Date of Award


Degree Name

Master of Arts



First Advisor

Dr. Lisa Baker

Second Advisor

Dr. Alan Poling

Third Advisor

Dr. Ron Van Houten


Drug discrimination, mephedrone, synthetic cathinone, serotonin, dopamine

Access Setting

Masters Thesis-Open Access


Preclinical drug discrimination studies of the synthetic cathinone, 4-methylmethcathinone (mephedrone) have demonstrated its effects are comparable to those of other popular psychostimulant drugs. Few studies have directly examined the contribution of specific neurotransmitter receptors to mephedrone’s discriminative stimulus effects. The present study investigated the role of dopamine and serotonin receptors in these effects. Eight adult male Sprague-Dawley rats were trained to discriminate 3.0 mg/kg mephedrone from saline. After dose-response curves were determined with mephedrone (0.375-3.0 mg/kg), a series of stimulus antagonism tests were conducted with dopamine antagonists (Sch 23390, haloperidol) and serotonin antagonists (WAY 100,635, MDL 100,907, pirenperone) administered as a pretreatment with each mephedrone dose. Attenuation of mephedrone discrimination by Sch 23390 and haloperidol implicates the involvement of both D1 and D2 dopamine receptors in these effects. Partial attenuation of discrimination by MDL 100,907 and pirenperone, but not WAY 100,635, indicates 5HT2 receptors also contribute to these effects, while 5HT1A receptors do not.
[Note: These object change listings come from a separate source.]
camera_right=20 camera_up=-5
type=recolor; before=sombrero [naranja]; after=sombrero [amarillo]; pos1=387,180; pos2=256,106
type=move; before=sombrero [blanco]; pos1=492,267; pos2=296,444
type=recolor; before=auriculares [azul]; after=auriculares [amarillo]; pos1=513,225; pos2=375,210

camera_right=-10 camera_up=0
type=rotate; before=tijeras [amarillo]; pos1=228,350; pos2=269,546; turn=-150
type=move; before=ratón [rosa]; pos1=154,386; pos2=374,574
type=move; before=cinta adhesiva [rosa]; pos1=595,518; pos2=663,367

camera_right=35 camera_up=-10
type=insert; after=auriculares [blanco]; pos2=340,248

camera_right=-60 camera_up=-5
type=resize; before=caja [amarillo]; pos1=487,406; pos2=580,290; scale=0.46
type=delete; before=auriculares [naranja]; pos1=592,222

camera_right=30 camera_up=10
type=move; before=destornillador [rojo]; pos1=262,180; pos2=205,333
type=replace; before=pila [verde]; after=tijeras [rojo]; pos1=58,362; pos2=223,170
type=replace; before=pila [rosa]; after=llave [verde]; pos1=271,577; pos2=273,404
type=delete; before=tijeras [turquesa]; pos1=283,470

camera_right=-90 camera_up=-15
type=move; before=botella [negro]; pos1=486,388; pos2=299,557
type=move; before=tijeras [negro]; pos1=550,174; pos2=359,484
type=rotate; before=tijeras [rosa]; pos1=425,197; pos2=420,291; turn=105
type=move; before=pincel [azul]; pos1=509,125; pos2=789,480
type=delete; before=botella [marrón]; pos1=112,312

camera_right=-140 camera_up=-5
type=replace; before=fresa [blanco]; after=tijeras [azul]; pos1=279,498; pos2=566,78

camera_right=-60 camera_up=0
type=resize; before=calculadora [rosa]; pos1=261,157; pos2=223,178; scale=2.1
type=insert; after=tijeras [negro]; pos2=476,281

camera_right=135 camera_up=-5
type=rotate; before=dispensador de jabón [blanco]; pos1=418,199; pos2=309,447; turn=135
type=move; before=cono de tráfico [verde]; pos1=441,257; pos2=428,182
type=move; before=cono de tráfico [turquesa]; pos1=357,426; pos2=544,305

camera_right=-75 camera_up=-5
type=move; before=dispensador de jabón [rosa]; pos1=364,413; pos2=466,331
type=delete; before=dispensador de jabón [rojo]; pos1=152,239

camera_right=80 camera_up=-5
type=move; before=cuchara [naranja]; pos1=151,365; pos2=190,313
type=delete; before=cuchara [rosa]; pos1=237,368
The absence of full stimulus antagonism with these compounds indicate mephedrone’s discriminative stimulus effects may be mediated by a combination of monoamine receptors or other neurotransmitter actions yet to be evaluated. These results contribute to a growing body of literature regarding the interoceptive stimulus effects of mephedrone and serve to inform clinical science regarding the neurochemical mechanisms involved with abuse risks of this substance.